Chapter Seven

Distributed
Unique ID Generator

From a single auto-increment column to 64-bit Snowflake IDs minted independently on hundreds of machines — without ever colliding.

SYSTEM DESIGN SLIDES · 11 USE ARROW KEYS  ·  F FOR FULLSCREEN
02 · Goals Chapter 7

What we actually need from an ID

Before picking a scheme, pin down what "good" looks like. Five properties shape every design decision that follows.

01
Globally unique
No two machines, no two threads, no two days may ever produce the same ID — not even by accident on a clock-rewind.
02
Roughly time-ordered
Newer IDs should sort after older ones.

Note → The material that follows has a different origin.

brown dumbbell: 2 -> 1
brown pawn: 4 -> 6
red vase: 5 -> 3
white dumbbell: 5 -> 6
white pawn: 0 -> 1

This makes B-tree indexes happy and lets us paginate by ID without a separate timestamp column.
03
Compact
64 bits fits in a register, a BIGINT column, and most network headers. 128-bit identifiers double storage on every row and every index page.
04
High throughput
Tens of thousands of IDs per second per node, with sub-millisecond latency. No round trip to a central server on the hot path.
05
No single point of failure
If one node dies, the rest keep minting. The scheme survives partial outages, network partitions, and rolling restarts.
03 · Approach 1 Chapter 7

Database auto-increment

The default in every relational database. One table, one counter, one row at a time. It works until it doesn't.

How it works

The database keeps an internal counter. Every INSERT grabs the next integer and hands it back. Uniqueness is guaranteed by the engine's transaction log.

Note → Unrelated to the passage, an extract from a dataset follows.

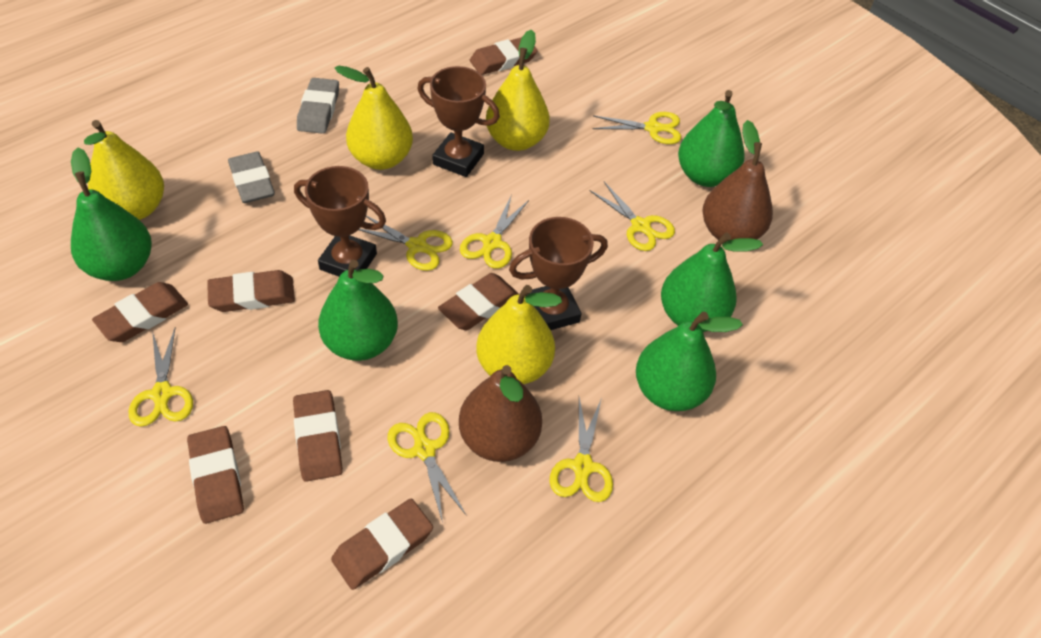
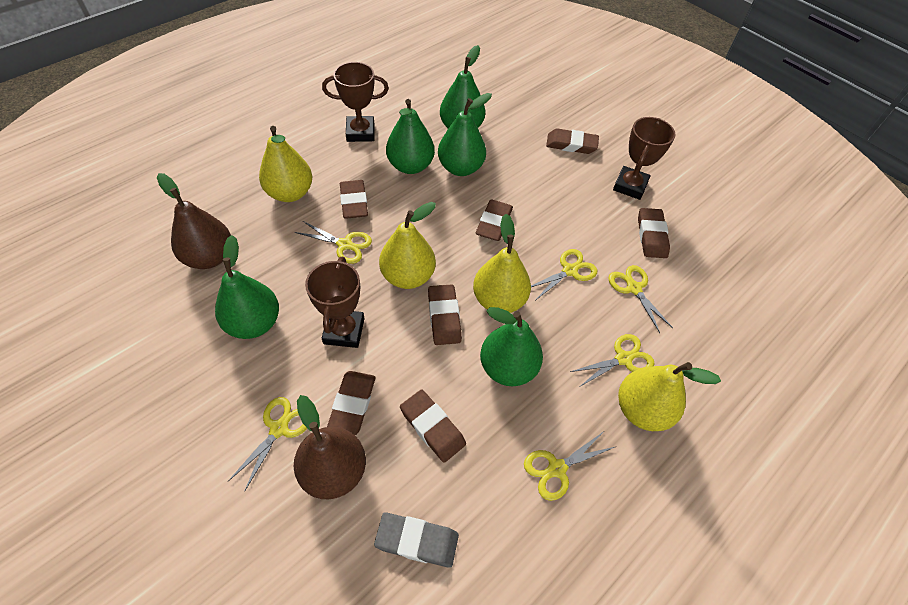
grey eraser: 2 -> 1
yellow scissors: 7 -> 6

App #1 App #2 App #3 single DB counter = 9,431 every write contends for the same row lock
What's nice
  • Trivial to implement — one column, zero new infrastructure
  • IDs are dense, sorted, and small (a 64-bit BIGINT)
  • Strong uniqueness backed by transactions
Why it doesn't scale
  • The whole world serializes on one counter row — write throughput caps at whatever a single primary can handle
  • A failover can replay or skip IDs unless replication is strictly synchronous
  • Sharding the DB breaks the global counter; you'd need a coordinator that re-introduces the same bottleneck
  • Network round trip on every insert adds latency you can't optimize away
Verdict: fine for a side project. Fatal for anything that needs to mint IDs on more than one machine concurrently.
04 · Approach 2 Chapter 7

UUID v4 — pure randomness

Generate 128 random bits on each client. No coordination, no central server, no network call. The collision probability is so small it might as well be zero.

Anatomy of a v4 UUID

f47ac10b-58cc-4372-a567-0e02b2c3d479 122 random bits version = 4 variant bits 128 bits total · 36 chars in canonical form
Pros
  • Zero coordination — generate offline, on a phone, in a Lambda
  • No SPOF, no central authority
  • Collision odds are astronomically low
Cons
  • 128 bits — twice the storage of a BIGINT, on every row, every index
  • Random order kills B-tree locality: inserts hit random pages, splitting them constantly
  • Can't sort by ID to get chronological order
  • Verbose in URLs and logs
UUID v7 fixes most of these by prefixing a millisecond timestamp — basically a friendly cousin of Snowflake in 128-bit clothing.
05 · Approach 3 Chapter 7

Ticket server — one counter to rule them all

Flickr's classic move: a tiny dedicated service whose only job is to hand out the next integer. Every app server asks it for an ID over the network.

Topology

App A App B App C Ticket Server next() → 84,201 single counter standby? (tricky) one network hop per ID, one place for everything to fail
Pros
  • IDs are dense, monotonic, and small
  • Logic is dead simple — just an atomic counter
  • Easy to reason about; easy to audit
Cons
  • It is the single point of failure
  • Every ID needs a network round trip — latency floor of milliseconds
  • Failover is hard: a hot standby must never hand out the same number, even after a network partition
  • Throughput limited by one machine's atomic-increment rate
Mitigation: batch out ranges (e.g. 1,000 IDs at a time). That softens the latency hit but the SPOF remains.
06 · Approach 4 Chapter 7

Snowflake — coordinated by design

Twitter's insight: if we slice a 64-bit integer into pre-agreed fields, every machine can mint IDs locally and still guarantee global uniqueness. No network call, no central counter.

The four fields

  • Sign bit (1) — always zero, so the ID is a positive signed long
  • Timestamp (41 bits) — milliseconds since a custom epoch; gives roughly 69 years of headroom
  • Machine ID (10 bits) — up to 1,024 distinct generator nodes (often split into datacenter and worker)
  • Sequence (12 bits) — 4,096 IDs per millisecond per machine
Total throughput per node: 4,096,000 IDs/sec. Across 1,024 machines: over 4 billion IDs/sec. That is more than enough for any product that has ever existed.

Why this works

Each machine knows its own ID and tracks its own per-millisecond sequence. Two machines can never collide because their machine-ID bits differ. The same machine can't collide with itself because either the millisecond has advanced or the sequence counter has.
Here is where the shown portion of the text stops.